“But you will receive power when the Holy Spirit comes on you; and you will be My witnesses in Jerusalem, and in all Judea and Samaria, and to the ends of the earth.” Acts 1:8
What’s Going On?
The book of Acts is the second part of the letter written by Luke to Theophilus and picks up right where the book of Luke left off. This book will tell us about the acts, or activities, of the early apostles and how they carried out their calling with the help of the Holy Spirit. In fact, the book can be broken up into three sections based on Acts 1:8: The Gospel spreads throughout Jerusalem in chapters 1-7, then into Judea and Samaria in chapters 8-11, and finally be in position to spread throughout the world in chapter 12-28.

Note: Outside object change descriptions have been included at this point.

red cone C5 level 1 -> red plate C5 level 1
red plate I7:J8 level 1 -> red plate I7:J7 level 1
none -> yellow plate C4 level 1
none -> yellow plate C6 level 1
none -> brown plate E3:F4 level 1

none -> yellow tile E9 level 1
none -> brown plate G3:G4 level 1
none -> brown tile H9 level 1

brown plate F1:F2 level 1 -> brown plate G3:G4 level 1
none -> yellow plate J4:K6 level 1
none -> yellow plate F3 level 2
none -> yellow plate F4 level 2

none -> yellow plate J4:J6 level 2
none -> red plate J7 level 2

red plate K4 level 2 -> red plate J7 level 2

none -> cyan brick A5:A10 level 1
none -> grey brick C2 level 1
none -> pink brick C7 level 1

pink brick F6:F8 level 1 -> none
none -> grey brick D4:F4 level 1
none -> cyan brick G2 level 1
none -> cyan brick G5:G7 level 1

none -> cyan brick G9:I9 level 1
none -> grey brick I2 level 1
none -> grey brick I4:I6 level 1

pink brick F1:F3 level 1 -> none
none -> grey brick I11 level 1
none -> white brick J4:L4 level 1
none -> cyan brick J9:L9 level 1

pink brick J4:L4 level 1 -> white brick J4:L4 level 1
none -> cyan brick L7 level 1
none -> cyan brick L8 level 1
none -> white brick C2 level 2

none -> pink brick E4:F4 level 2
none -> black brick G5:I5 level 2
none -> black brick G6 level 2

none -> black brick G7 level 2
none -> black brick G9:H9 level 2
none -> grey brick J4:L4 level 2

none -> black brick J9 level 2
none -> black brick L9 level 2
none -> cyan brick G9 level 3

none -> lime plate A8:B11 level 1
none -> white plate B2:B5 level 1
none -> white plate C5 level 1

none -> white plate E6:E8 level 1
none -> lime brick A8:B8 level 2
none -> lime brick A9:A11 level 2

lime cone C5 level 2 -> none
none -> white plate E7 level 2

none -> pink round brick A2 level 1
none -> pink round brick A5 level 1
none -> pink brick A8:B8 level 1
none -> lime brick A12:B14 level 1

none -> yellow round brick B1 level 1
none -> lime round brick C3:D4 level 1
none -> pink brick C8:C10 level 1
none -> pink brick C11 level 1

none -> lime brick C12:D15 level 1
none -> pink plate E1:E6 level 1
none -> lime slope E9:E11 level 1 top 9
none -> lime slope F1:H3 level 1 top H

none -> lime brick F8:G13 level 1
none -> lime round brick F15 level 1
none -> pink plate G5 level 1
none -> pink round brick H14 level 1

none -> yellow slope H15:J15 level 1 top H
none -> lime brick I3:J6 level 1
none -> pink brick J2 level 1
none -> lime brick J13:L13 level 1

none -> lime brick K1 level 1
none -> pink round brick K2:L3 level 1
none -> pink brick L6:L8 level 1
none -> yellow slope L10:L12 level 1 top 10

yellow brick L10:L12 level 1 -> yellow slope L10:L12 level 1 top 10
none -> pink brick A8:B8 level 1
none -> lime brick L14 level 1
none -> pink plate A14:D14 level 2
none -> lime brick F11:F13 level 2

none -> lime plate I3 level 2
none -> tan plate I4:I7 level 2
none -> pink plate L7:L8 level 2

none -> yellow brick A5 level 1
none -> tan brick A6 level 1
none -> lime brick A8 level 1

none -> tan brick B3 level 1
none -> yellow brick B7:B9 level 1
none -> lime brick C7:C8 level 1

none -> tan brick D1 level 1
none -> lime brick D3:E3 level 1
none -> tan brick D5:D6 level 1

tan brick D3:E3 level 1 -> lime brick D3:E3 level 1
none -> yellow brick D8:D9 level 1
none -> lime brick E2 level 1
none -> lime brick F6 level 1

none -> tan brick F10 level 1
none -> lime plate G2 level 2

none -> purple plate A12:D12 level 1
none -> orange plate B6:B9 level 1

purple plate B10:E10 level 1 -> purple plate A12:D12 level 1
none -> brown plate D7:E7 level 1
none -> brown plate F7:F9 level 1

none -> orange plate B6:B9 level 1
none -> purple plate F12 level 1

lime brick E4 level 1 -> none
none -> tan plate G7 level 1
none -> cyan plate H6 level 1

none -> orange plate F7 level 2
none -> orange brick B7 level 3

Jerusalem – Almost immediately following the arrival of the Holy Spirit, we see opposition beginning to stir. But Peter speaks to the crowd that what is happening had been prophesied by Joel, David, Abraham, and all of the Old Testament prophets. The crowd listens intently and Peter’s position as the leader of the early Jewish/Christian church is firmly established. We’ll follow the movements of the disciples, now called apostles, as the community of Jerusalem begins to be transformed.
Judea and Samaria – The movement will expand as the persecution in Jerusalem increases after the stoning of Stephen. One of the men leading the persecution was Saul, a Pharisee who no doubt believed he was doing the right thing to protect the Jewish beliefs as he understood them. But Saul would have a life altering experience on the Road to Damascus when Jesus Himself appears and tells him to stop persecuting the Christians. Saul will adopt the new name of Paul and spend the next several years gaining the trust of the Christians he had once tried to persecute.
The world – The question will arise about Gentile converts having to follow Jewish law. The decision is made at the Council at Jerusalem that Gentiles, now equipped with The Holy Spirit, are not bound by Old Testament food laws or the law of circumcision. Paul will spend the rest of his life sharing the Gospel through a succession of missionary journeys all around the Mediterranean Sea.
Paul will constantly be charged with “disturbing the peace” and sent to trial, punished, and even imprisoned. At the end of the book we find Paul sitting in prison in Rome after appealing to Caesar and awaiting his opportunity to speak on his own defense. While the outcome isn’t revealed here, we do know from outside resources that both Peter and Paul will be put to death by Nero. It makes sense to me, although there is no evidence to suggest this, that perhaps the two letters written by Luke are a part of the defense strategy. The two books together give an orderly account of the life, ministry, death, and resurrection of Jesus Christ and show Peter and Paul being primarily responsible for being leaders of the new Christian movement: Peter to the Jewish converts and Paul to the Gentiles. I can see Luke carefully interviewing eye-witnesses for the purpose of supporting both Peter and Paul, not to mention the opportunity to witness the Good News to the very Emperor himself. While this may not be the primary reason for Luke’s account, it is interesting that his two letters are the epitome of a concise testimony that can be understood by Jew and Gentile alike to tell The Good News of salvation.
When and Where Are We?
The book of Acts takes place 30-65 AD. During this time we’ll follow Paul on his missionary journeys that will carry the Gospel message over a thousand miles away and into the heart of the Roman Empire where the message will explode throughout the empire and change the entire world.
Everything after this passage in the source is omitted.